A little over a year ago, I was trying to take a nap when I got a call from an agent at the William Morris Agency.

I immediately recognized the name of the world’s largest entertainment agency and my mind quickly began thinking perhaps someone has heard a song and wanted…. when the caller asked if my book “The Real Coke, the Real Story” had been optioned?

This gave me pause. Book? I had written a book 29 years before. Option?

I managed to say without too much hesitation, “No.”

He then says two of his clients want to option my book for a movie. And he wants to arrange a telephone conference so they can make their pitch.

Random House 1986

Random House 1986

I had managed to get both feet firmly planted on the floor just before I was elevated to whichever cloud induces fantasies of fame and fortune. But I was soon to learn that to arrive at such destinations one must travel a long and winding road full of delays without end or explanation.
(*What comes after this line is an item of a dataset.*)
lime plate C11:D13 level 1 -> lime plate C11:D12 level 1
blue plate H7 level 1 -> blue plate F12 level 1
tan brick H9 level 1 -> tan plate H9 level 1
I was told the two writers were the writers behind one of Hollywood’s recent surprise hits: “Zombieland,” starring Woody Harrelson and Jesse Esienberg, with a cameo by Bill Murray. Critics loved it and it made lots of money. They even overnighted me a DVD of the movie, as if I hadn’t seen it.

While I waited for the conference call, I did a little research on these two and found out they were also the writers on the much-anticipated movie “Deadpool,” a spin-off from Marvel’s and Sony’s X-Men goldmine.
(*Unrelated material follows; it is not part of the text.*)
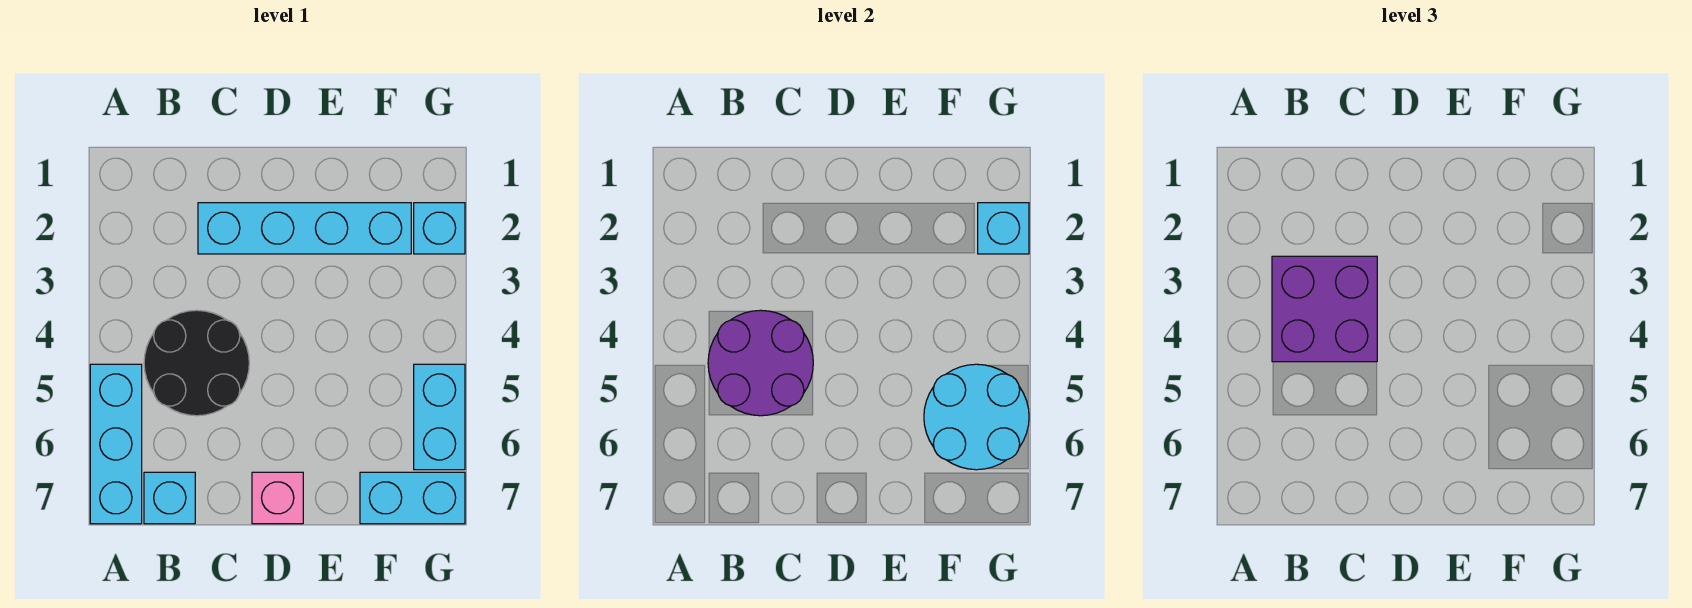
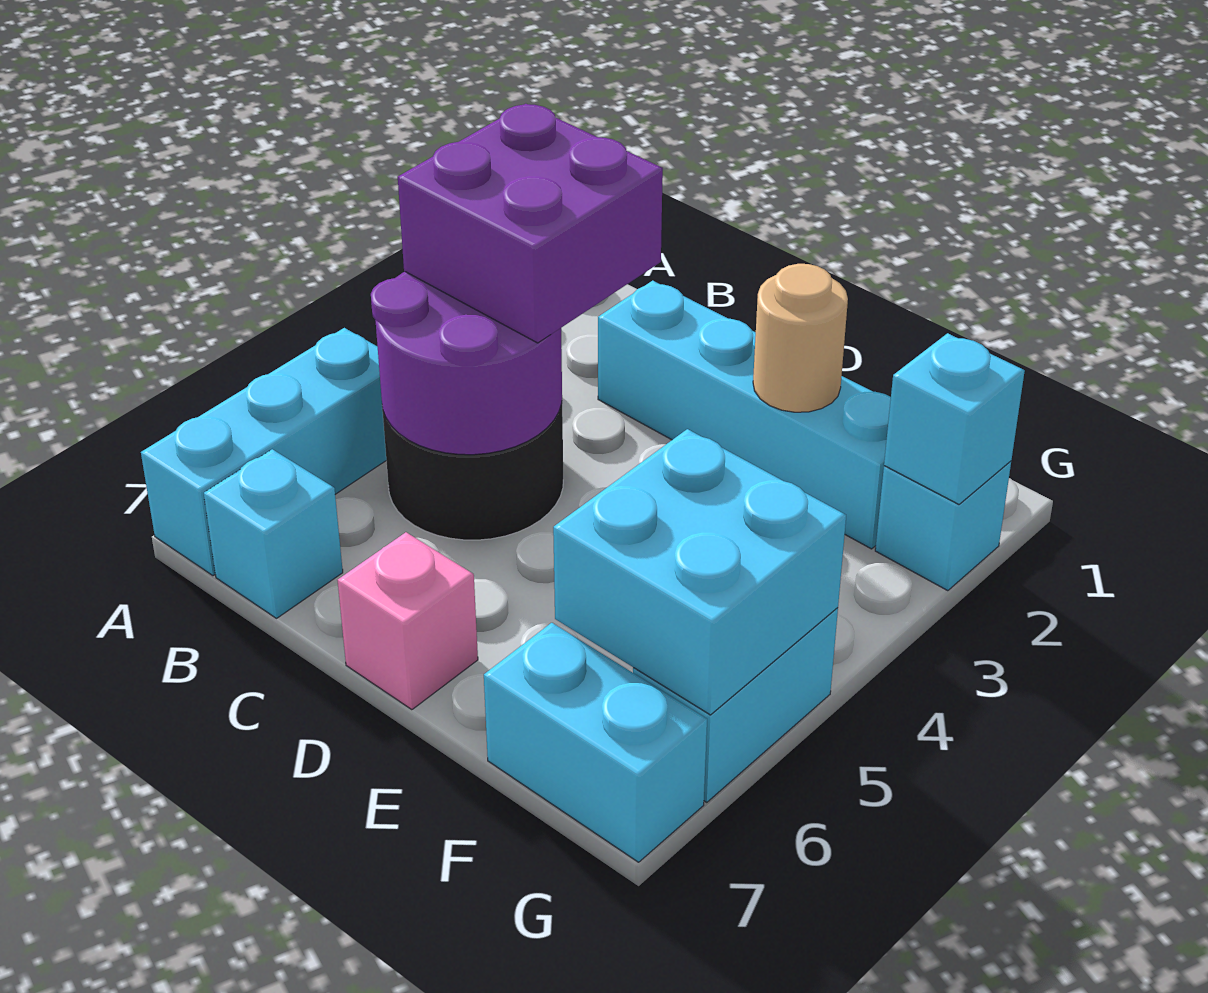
none -> tan round brick E2 level 2
cyan round brick F5:G6 level 2 -> cyan brick F5:G6 level 2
These guys had other credits as well. They were, in other words, the real deal.

I speculated, and they later confirmed, their interest in new Coke came about because of the success that Oscar year of two business scandal movies, “American Hustle” and “The Wolf of Wall Street.” Hence, the creative types in Hollywood, home of the world’s largest Xerox machine, were brainstorming other American business debacles or scandals.
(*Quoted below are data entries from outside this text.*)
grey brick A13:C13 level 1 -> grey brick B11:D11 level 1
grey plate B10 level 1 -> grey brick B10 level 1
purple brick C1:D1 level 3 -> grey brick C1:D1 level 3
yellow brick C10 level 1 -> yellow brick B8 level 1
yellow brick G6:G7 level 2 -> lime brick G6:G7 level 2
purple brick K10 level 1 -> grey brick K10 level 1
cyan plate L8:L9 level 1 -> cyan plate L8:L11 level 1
Paul Wernick and Rhett Reese landed on new Coke. They found the Kindle version of my book on Amazon and fell in love with it.

They told me they envision the Coke movie, like “American Hustle,” as part period piece, in this case, the “vibrant” 1980s. They speak in hyperbole, which I’m too modest to repeat, about how big they think this could be. And some of the actors’ names they toss around, well, quite frankly make me giggle.

So who knows? It may never happen. I bet there are a 100-plus options, if not multiples of that, for every movie made.

Still, I have a book that has been optioned for a movie.

Yeah!

And for y’all dying to know but won’t find out in the grocery store tabloids: There is no money paid for an option (or otherwise Hollywood would go broke, per the above ratio of options to movies).

Payment is made on day one of the actual production. So, they have to get the movie financed and into production before I would receive anything.

So, keep your fingers crossed. And if anyone ever suggests I take naps because I’m lazy, you now know the real reason: I am waiting on a call.